Dengarkan Artikel
Oleh: Ansariah, S.Pd
Guru SDN 3 Bandar Baru, Pidie Jaya
Bulan Muharam merupakan bulan pertama dalam kalender Hijriah dan memiliki keistimewaan tersendiri bagi umat Islam. Di bulan Muharam, banyak peristiwa penting terjadi dalam sejarah Islam, sehingga menjadikannya bulan yang penuh dengan keutamaan dan kemuliaan.
Tanggal 10 Muharam adalah hari istimewa yang dirayakan oleh umat Islam, yaitu Hari Asyura. Hari Asyura merupakan hari yang selalu dirayakan dan telah menjadi tradisi unik di kampung. Di kampung saya, kami membuat bubur Asyura.
Sebelum itu, warga kampung saya mengadakan kesepakatan untuk menjadwalkan memasak bubur Asyura di pinggir jalan. Setelah menyepakati waktu, masing-masing warga kampung membawa bahan yang ada di rumah untuk berbagi dalam proses memasak. Apalagi, untuk memasak bubur Asyura dibutuhkan banyak jenis bahan: mulai dari aneka sayuran, ubi-ubian, kacang-kacangan, hingga rempah-rempah pilihan. Setiap bahan memiliki makna tersendiri—melambangkan keanekaragaman dan persatuan.
Sejak pagi di hari kesembilan Muharam, warga kampung menyiapkan bahan-bahan untuk bubur Asyura yang luar biasa. Tapi ini bukan sekadar bubur biasa.
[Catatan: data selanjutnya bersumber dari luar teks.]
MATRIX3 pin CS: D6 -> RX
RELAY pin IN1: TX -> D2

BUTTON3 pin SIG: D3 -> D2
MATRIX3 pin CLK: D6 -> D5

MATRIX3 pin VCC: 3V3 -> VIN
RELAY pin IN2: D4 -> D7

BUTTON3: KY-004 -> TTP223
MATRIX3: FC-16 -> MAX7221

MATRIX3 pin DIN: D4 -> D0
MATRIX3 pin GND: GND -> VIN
Semua warga berkumpul di balai dekat jalan tempat memasak bubur. Masing-masing membawa bahan, pisau, dan talenan—siap memotong sayuran dan kacang-kacangan. Setelah selesai memotong, semua bahan dimasukkan ke dalam kuali besar. Asap mengepul, membawa aroma rempah yang menggoda.
📚 Artikel Terkait
Yang paling penting adalah proses pengadukan. Bubur harus diaduk terus-menerus agar tidak gosong dan semua bahan tercampur sempurna. Ini semua merupakan wujud syukur atas rezeki yang diberikan oleh Allah.
Anak-anak berlarian riang, tak sabar menunggu bubur matang. Suasana gotong royong begitu kental, mencerminkan semangat kebersamaan yang menjadi tradisi di kampung. Proses pembuatan bubur Asyura memang membutuhkan kesabaran dan kerja sama. Pagi menjelang siang… bubur pun matang. Warnanya cokelat keemasan, dengan potongan sayuran dan kacang-kacangan yang beraneka ragam membentuk mozaik yang indah dan aroma yang semerbak.
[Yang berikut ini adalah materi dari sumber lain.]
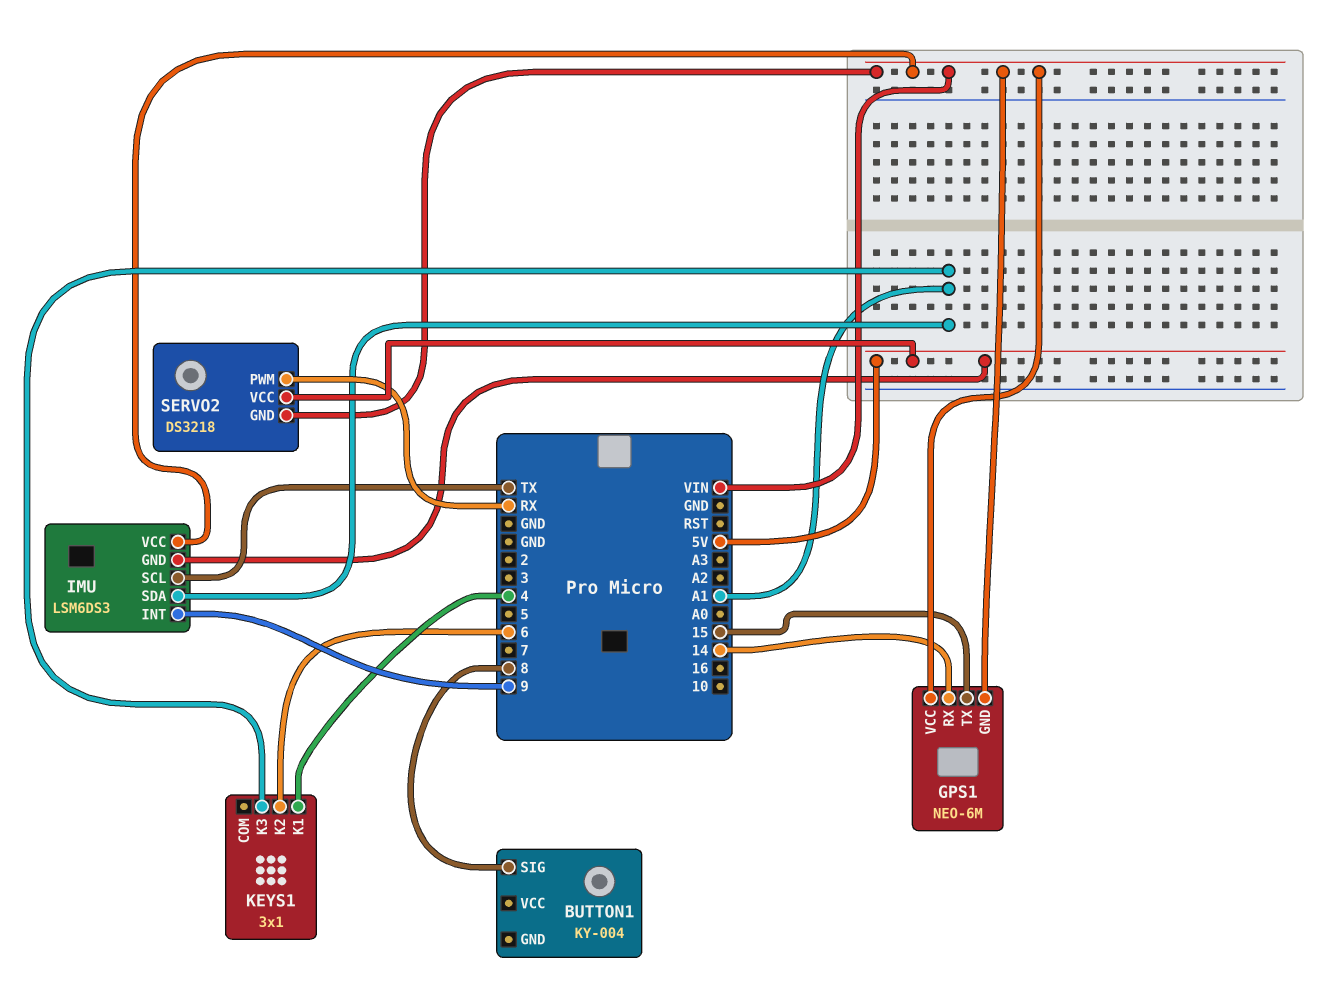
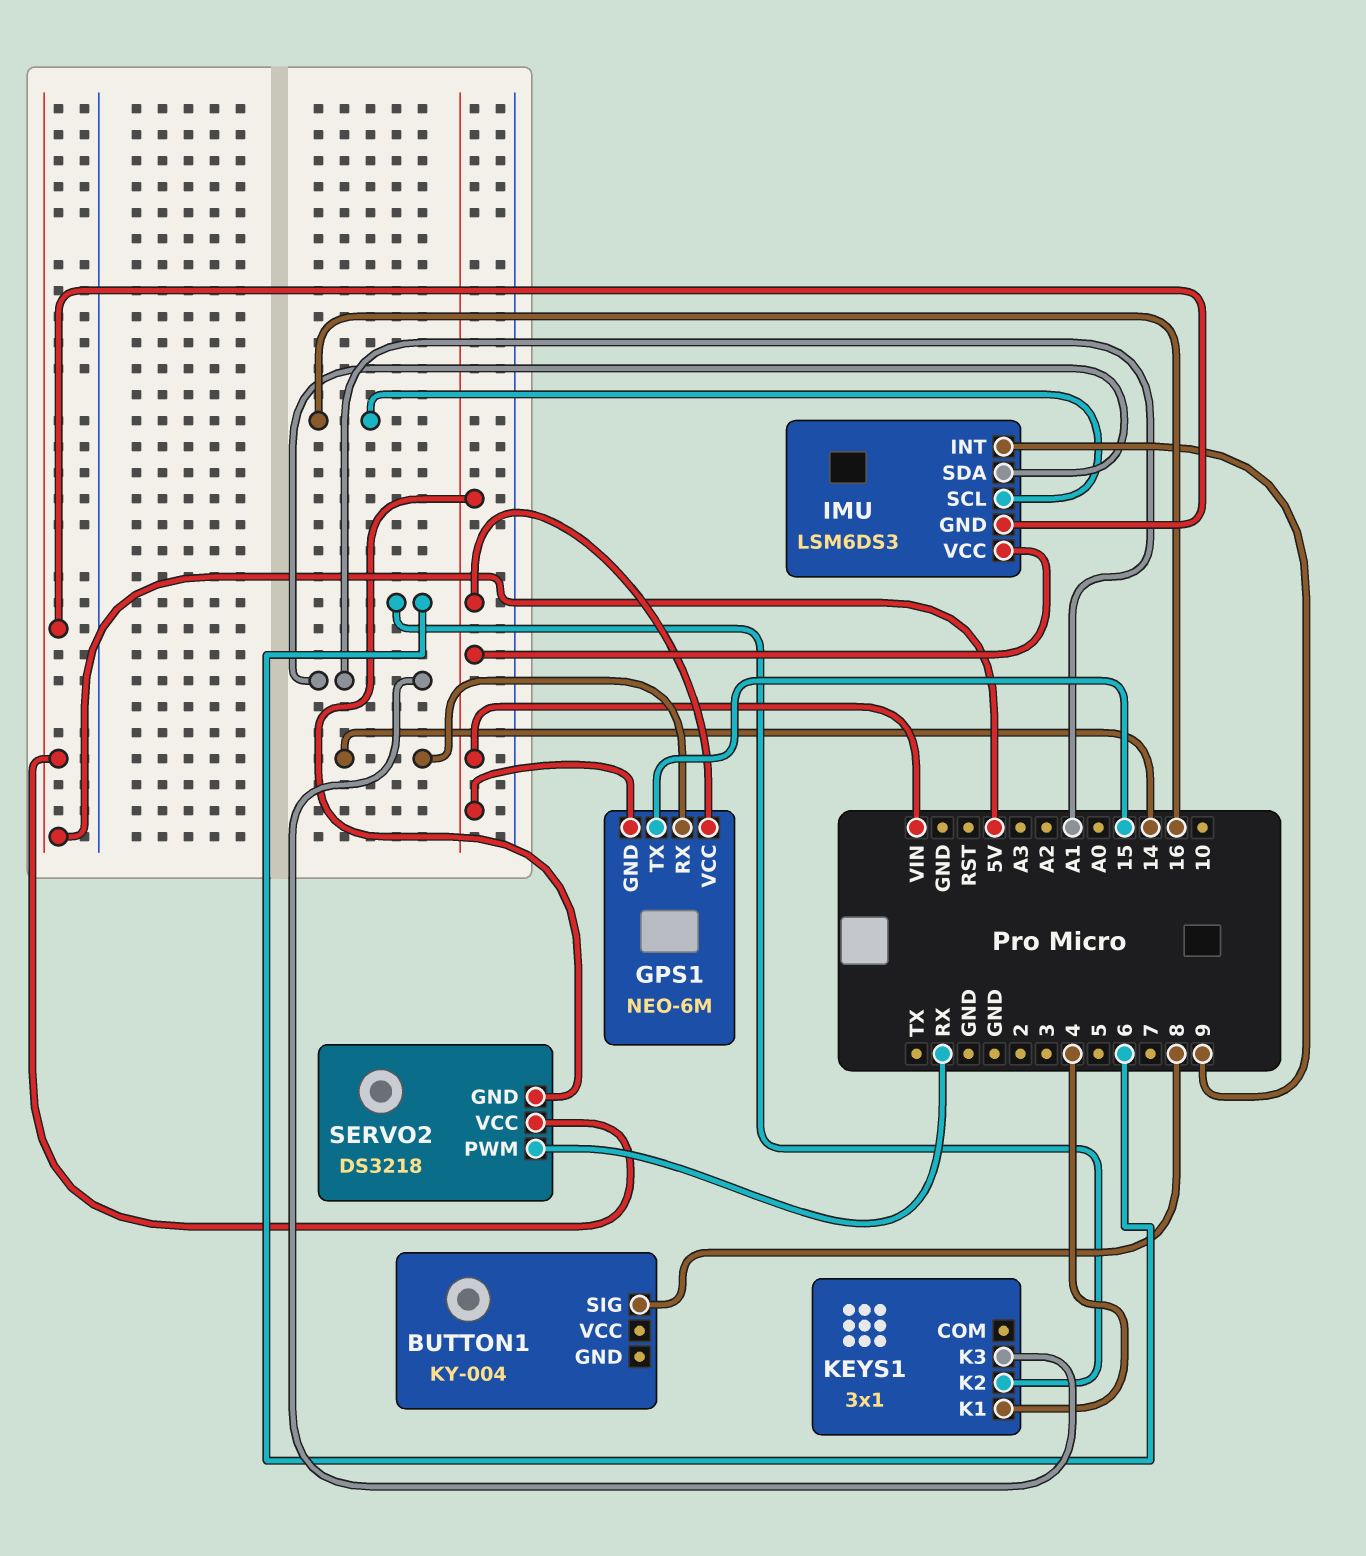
IMU pin SCL: TX -> 16

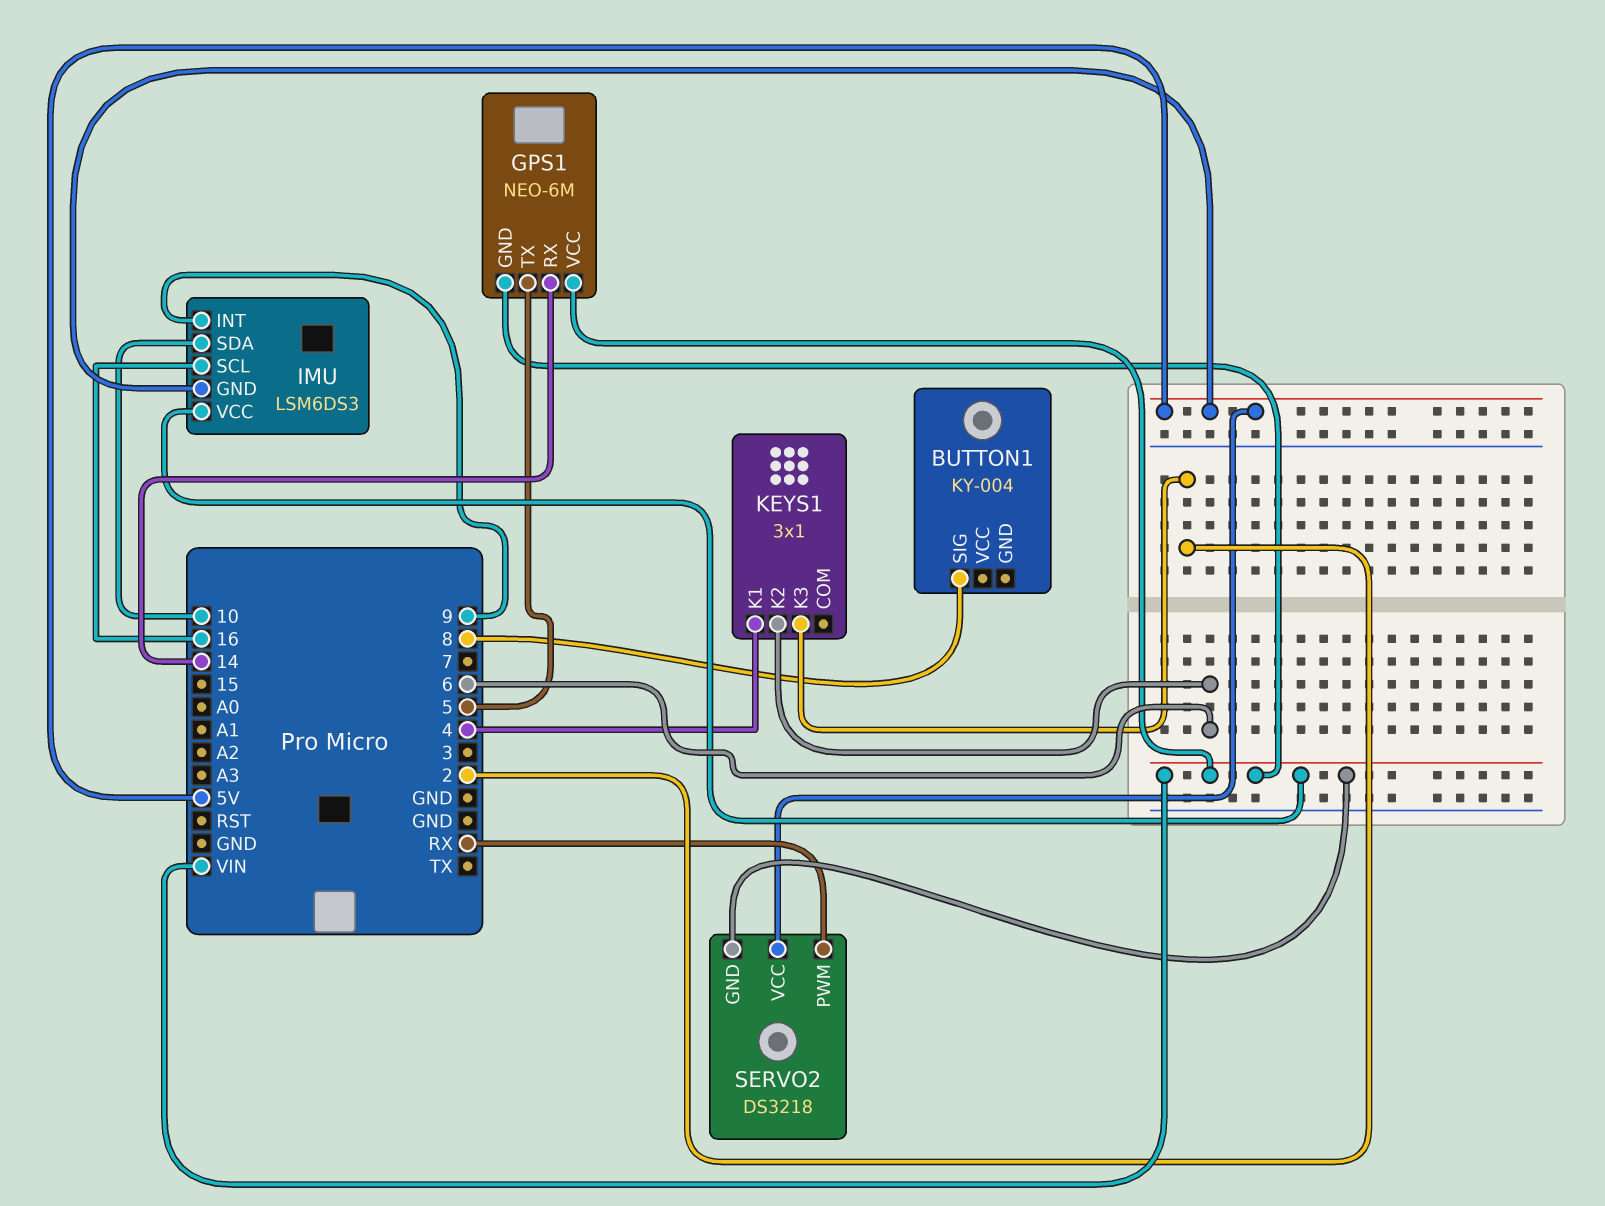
GPS1 pin TX: 15 -> 5
IMU pin SDA: A1 -> 10
KEYS1 pin K3: A1 -> 2

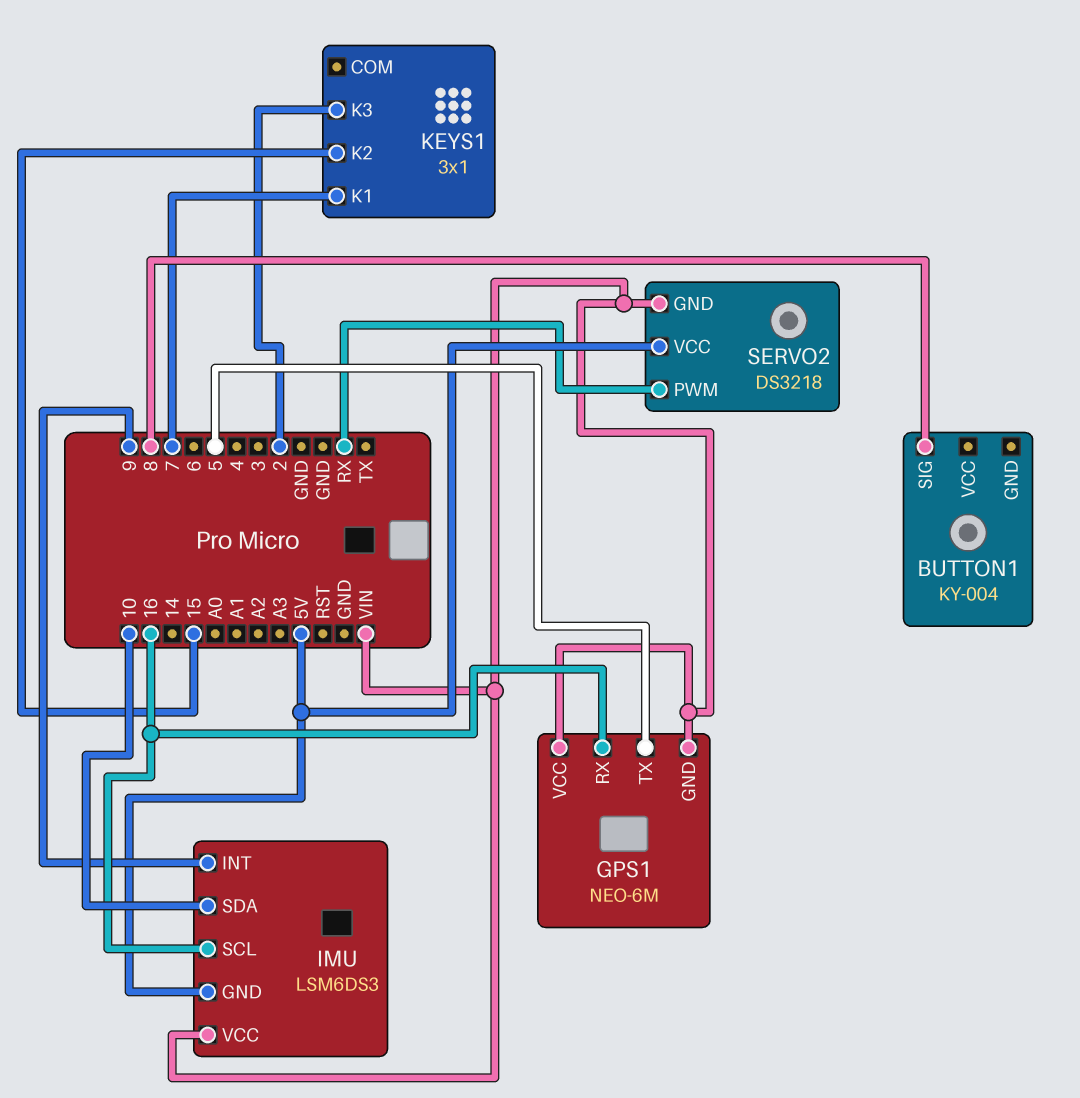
GPS1 pin RX: 14 -> 16
KEYS1 pin K1: 4 -> 7
KEYS1 pin K2: 6 -> 15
Kemudian bubur ditempatkan di wadah-wadah kecil dan dibagikan ke seluruh rumah di kampung. Tidak hanya untuk keluarga, tetapi juga untuk tetangga, sanak saudara, bahkan orang-orang yang melintas di jalan.
Bubur Asyura bukan hanya sekadar makanan, melainkan simbol sedekah, kerukunan, dan rasa syukur. Siang harinya, di setiap rumah, keluarga-keluarga berkumpul menikmati bubur Asyura bersama. Kisah-kisah tentang kebaikan, persatuan, dan makna Hari Asyura mengalir begitu saja.
Bubur Asyura bukan hanya warisan kuliner, tetapi juga warisan nilai-nilai luhur yang harus terus dijaga dan dilestarikan. Di setiap suapan bubur itu, tersimpan aroma kebersamaan dan kerukunan yang takkan lekang oleh waktu.